Злобная гримаса исказила лицо Нычкина, он вздрогнул, весь напрягся в бессильном гневе и издал протяжный страшный звук, больше напоминающий змеиный шип, нежели нечто привычное, характерное для человека. Синяя казацкая форма вдруг растаяла, обернувшись тяжёлым длинным плащом из чёрного бархата, ниспадающим с худых плеч на пол помоста мягкими переливчатыми волнами, под которым чёрное атласное трико с красным мистическим знаком в полгруди плотно обтягивало расслабленное вечное тело.
– Едросса!!! – вскричал князь тьмы.
Откуда ни возьмись, как из-под земли выросла перед ним громадина усатой бабы-медведицы и замерла в покорном восторге дворовой сучки, готовой за кусок позапрошлогодней краковской колбасы и облаять кого угодно, и станцевать польку-бабочку на задних лапках. Только что хвостиком не виляла.
– Домой, Едросса! В Москву… – скомандовал хозяин громко и отчётливо, – … пока оттуда ещё не выперли… – добавил он еле слышно.
Бабища склонилась подобострастно и, обернувшись в мгновение большой серой крысой, юркнула под плащ господину. Чёрный ветер надвигающейся ночи подхватил крылья просторного бархатного плаща и унёс поверженного, будто его и не было.

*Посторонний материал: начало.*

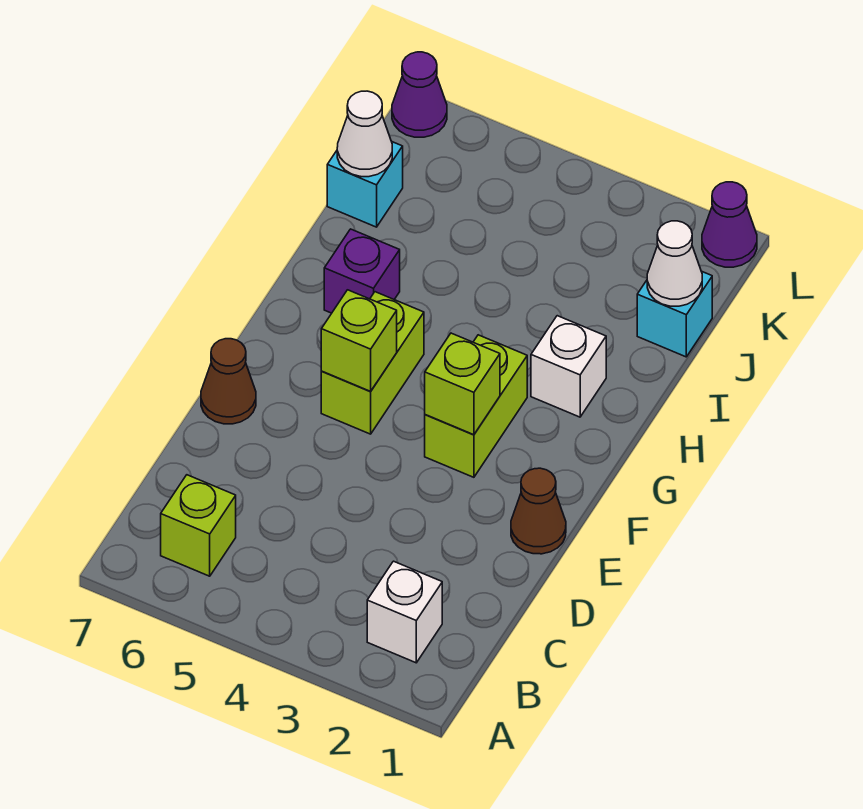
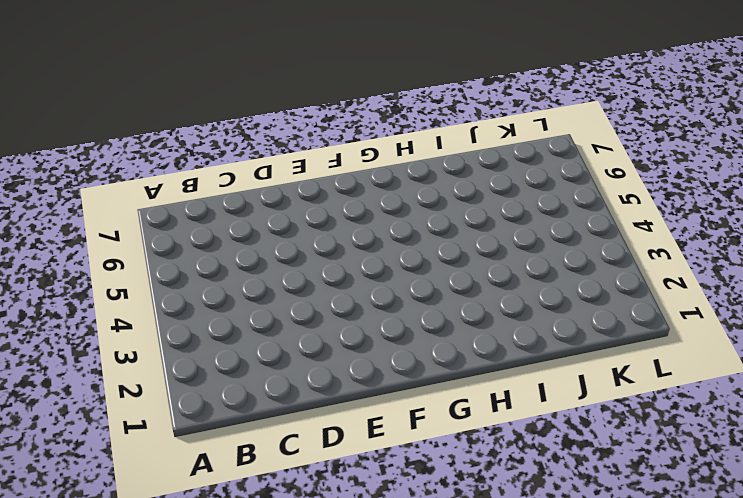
none -> white brick B2 level 1
none -> lime brick B6 level 1
none -> brown cone E1 level 1

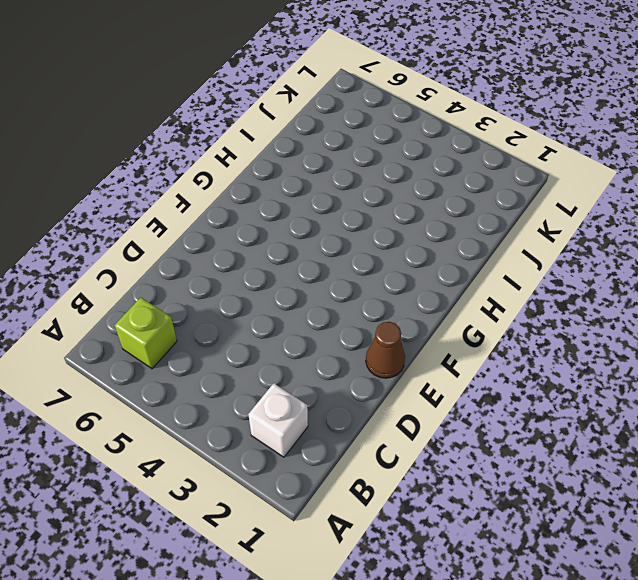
none -> brown cone E7 level 1
none -> lime brick F3:G3 level 1
none -> lime brick F5:G5 level 1

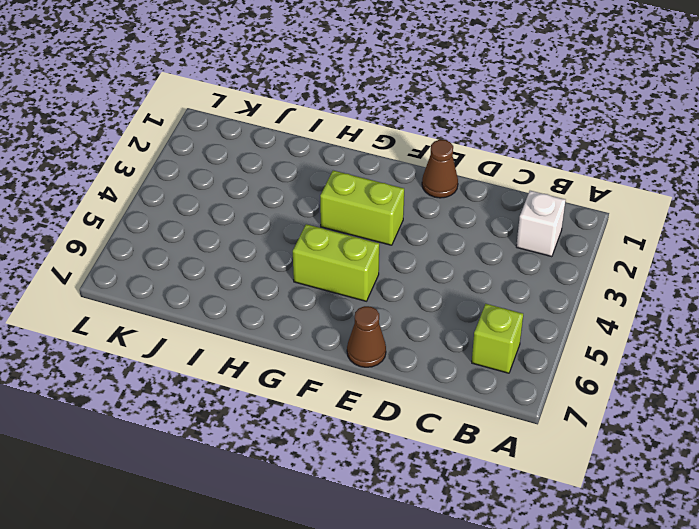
none -> white brick H2 level 1
none -> purple brick H6 level 1
none -> cyan brick J1 level 1

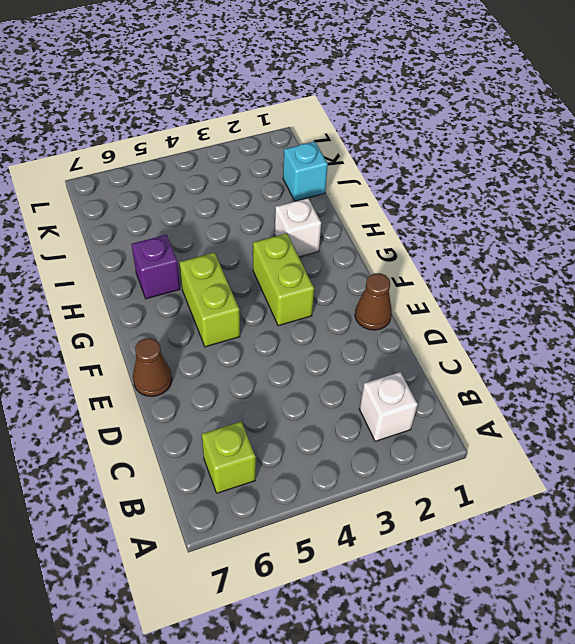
none -> cyan brick J7 level 1
none -> purple cone L1 level 1
none -> purple cone L7 level 1

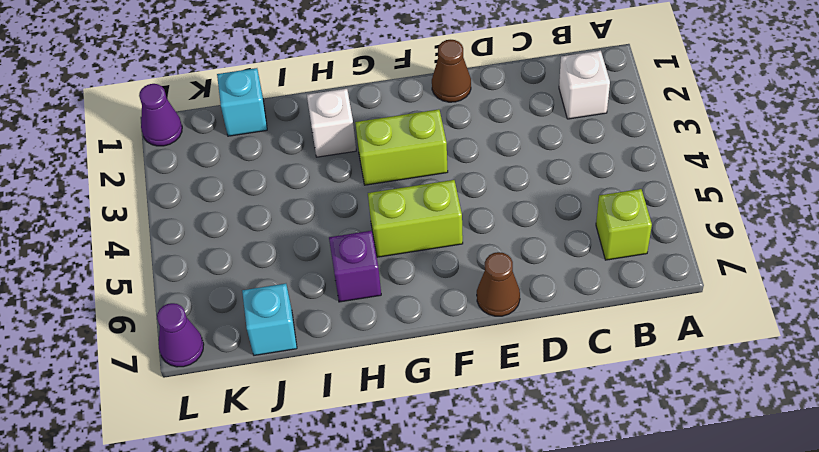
none -> lime brick F3 level 2
none -> lime brick F5 level 2
none -> white cone J1 level 2

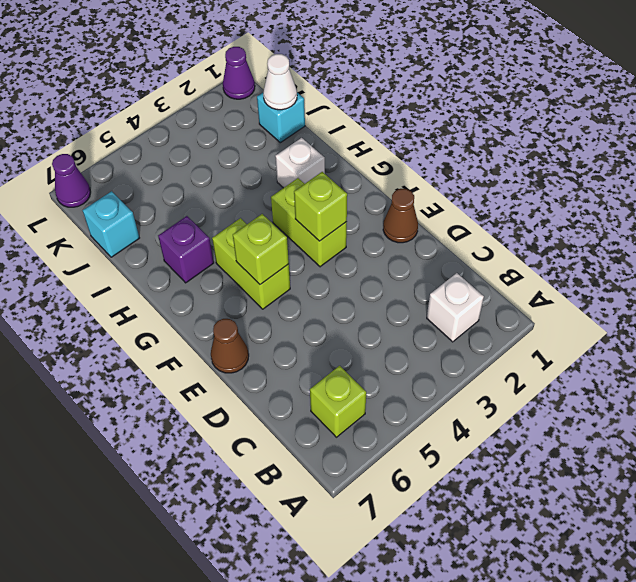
none -> white cone J7 level 2

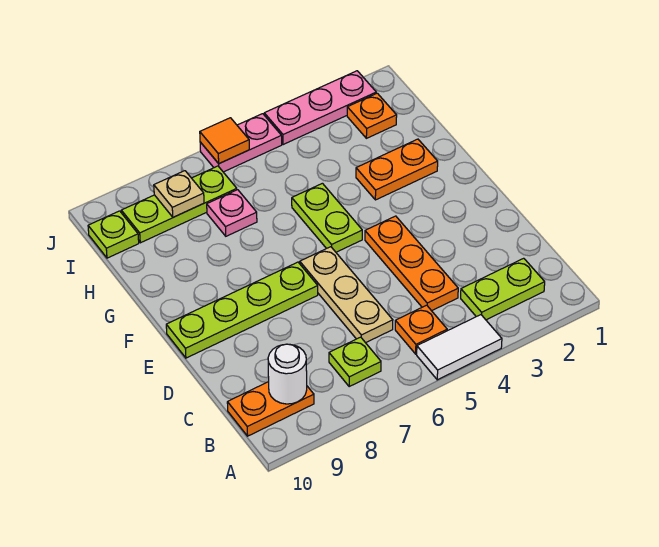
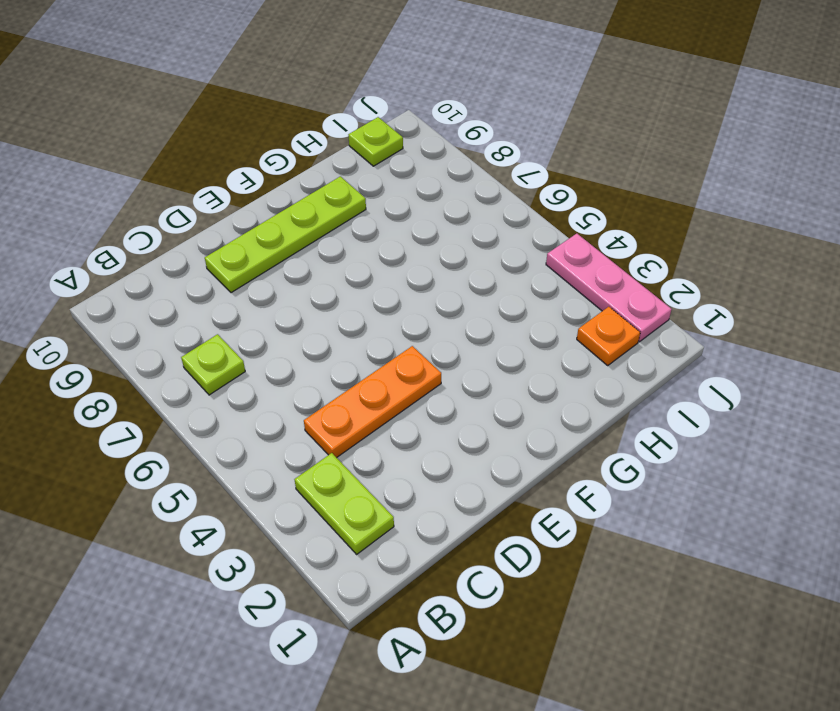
lime plate D9:G9 level 1 -> lime plate E7:E10 level 1
none -> white tile A4:A5 level 1
none -> orange plate B5 level 1
none -> orange plate B9:B10 level 1

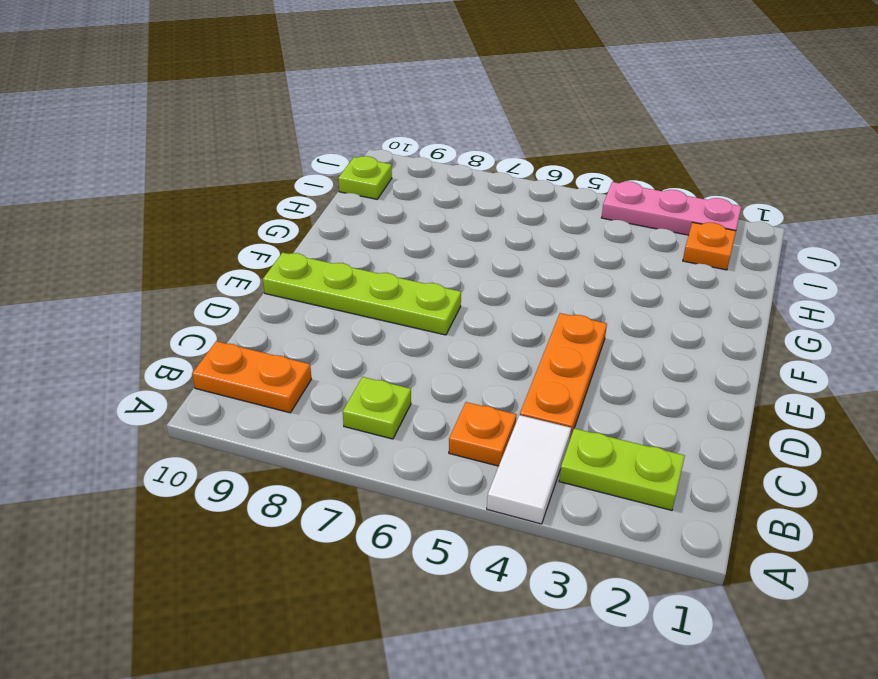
white tile A4:B4 level 1 -> white tile A4:A5 level 1
none -> tan plate C6:E6 level 1
none -> lime plate F5:G5 level 1
none -> orange plate G2:G3 level 1

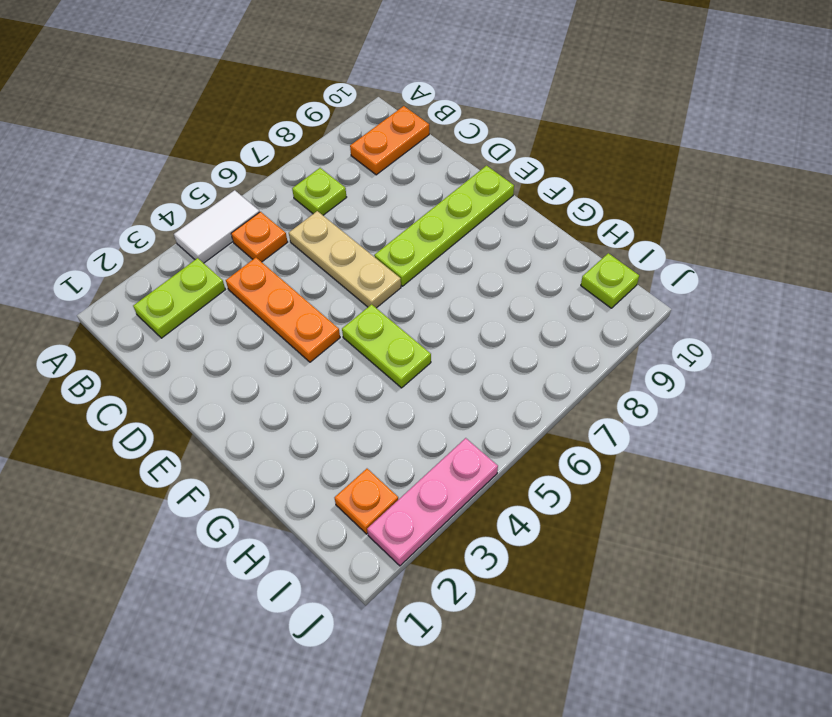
none -> orange plate G2:G3 level 1
none -> pink plate H7 level 1
none -> lime plate I7:I9 level 1

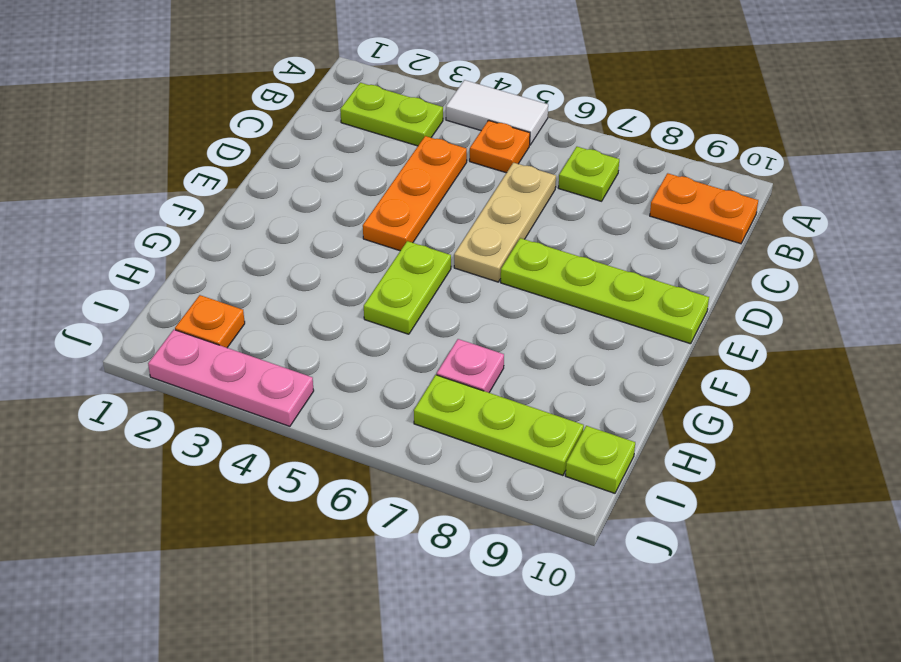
none -> orange plate G2:G3 level 1
none -> pink plate J5:J6 level 1
none -> white round brick B9 level 2

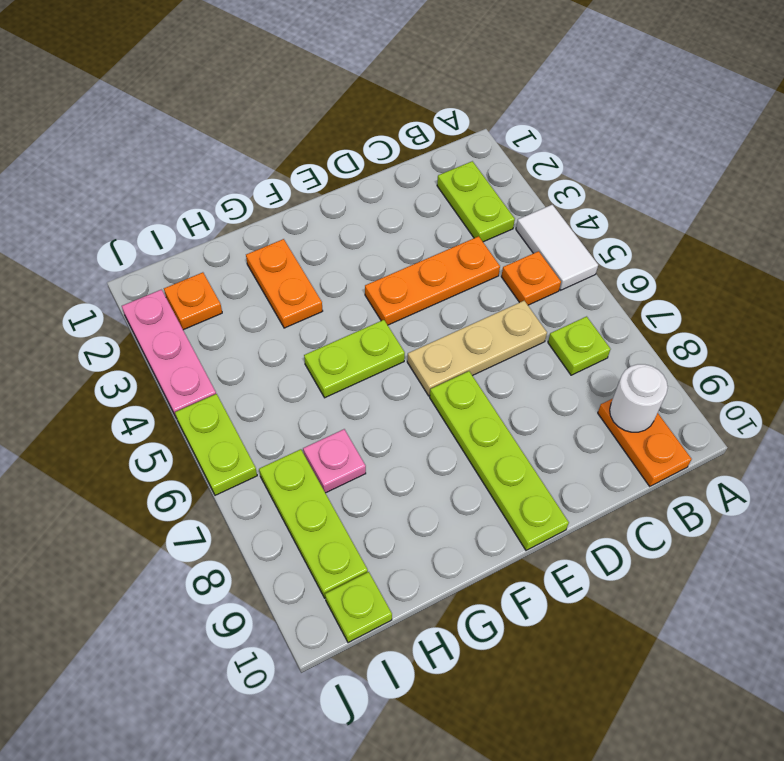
lime plate J5:J6 level 1 -> pink plate J5:J6 level 1
none -> tan plate I8 level 2
none -> orange tile J6 level 2

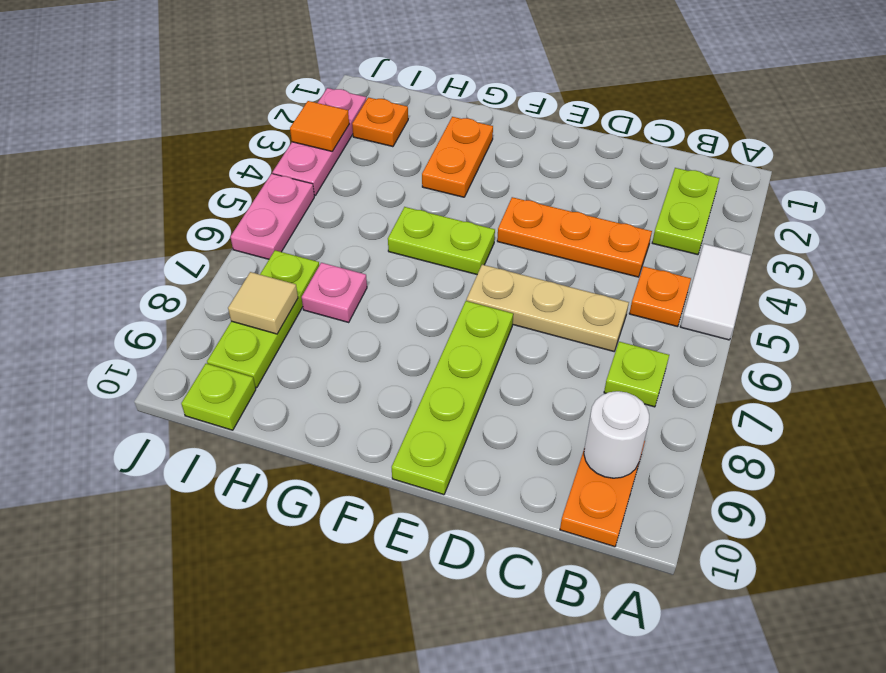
tan tile I8 level 2 -> tan plate I8 level 2
orange tile J3 level 2 -> orange tile J6 level 2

На опустевшем берегу огромного зеркального озера осталась сидеть, поджав колени и обняв их руками, древняя-предревняя старуха с впалыми бесцветными глазами, ввалившимся беззубым ртом и сморщенной, почерневшей от долгой-предолгой жизни кожей. Она не знала, не могла знать, насколько долго предстоит ей тут сидеть в ожидании прощения и смерти, но надежда на избавление от этой жизни, изрядно утомившей её, всё же оставалась. Сильно потускневшим в одночасье, но не утратившим зоркости взглядом она наблюдала, как на немыслимо далёком для неё, но не совершенно утраченном доступности острове под белокаменными стенами древнего кремля встречали и благословляли народ Русский три старца: старец-Митрополит Филипп, старец-Патриарх Тихон и старец-Митрополит Виталий – три эпохи и три оплота Русского Державного Православия – становления государственности, утверждения стояния в Истине и сохранения в первозданной чистоте и незыблемости Церкви, которую по непреложному обетованию Христа не могут, не способны одолеть врата адовы, на которой стояла, стоит и стоять будет земля Русская. Аминь.
Вместо эпилога
XLVIII. Чудо, которое ещё не случилось
(Лирическое отступление N4. И не отступление даже, а скорее, заключение, к повествованию, впрочем, имеющее некоторое отношение)
Сочельник в этом году выдался морозным, каким и дОлжно быть этому предрождественскому дню. К вечеру температура упала ещё ниже, пошёл слабый снежок, медленно, как бы нехотя покрывая почти обнажённую (и это в январе-то месяце) землю тонким, мягким и невесомым, как пух, пледом. Людей на улицах маленького подмосковного городка почти не было. Только редкие прохожие, запоздавшие и задержанные в этот предпраздничный вечер какими-то своими делами, кутая носы в скользкие, почти не греющие воротники пуховиков, короткими перебежками от магазина к магазину поспешали в свои натопленные квартиры встретить сладким рассыпчатым сочивом первую «Вифлеемскую» звезду. Таксисты, никогда не знающие тёплого и радушного праздничного стола, застыли в ожидании седоков, призывно мигая оранжевыми глазкАми маячков с шашечками и нещадно сжигая бензин в утробах своих железных коней, готовых хоть сейчас кинуться вскачь куда угодно, лишь бы куда-нибудь. Маленький, совсем крохотный городской парк – всегда столь многолюдный и шумный – в эту минуту был практически пуст. Даже голуби, основавшие здесь свою колонию, всегда, в любое время года перекрывавшие городской шум хлопаньем крыльев и беспрерывным воркованием, замерли на ветках покрывающихся снегом деревьев, распушив перья в слабой попытке согреться. Всё было тихо в ожидании праздника и неизменно сопровождавшего его Рождественского чуда.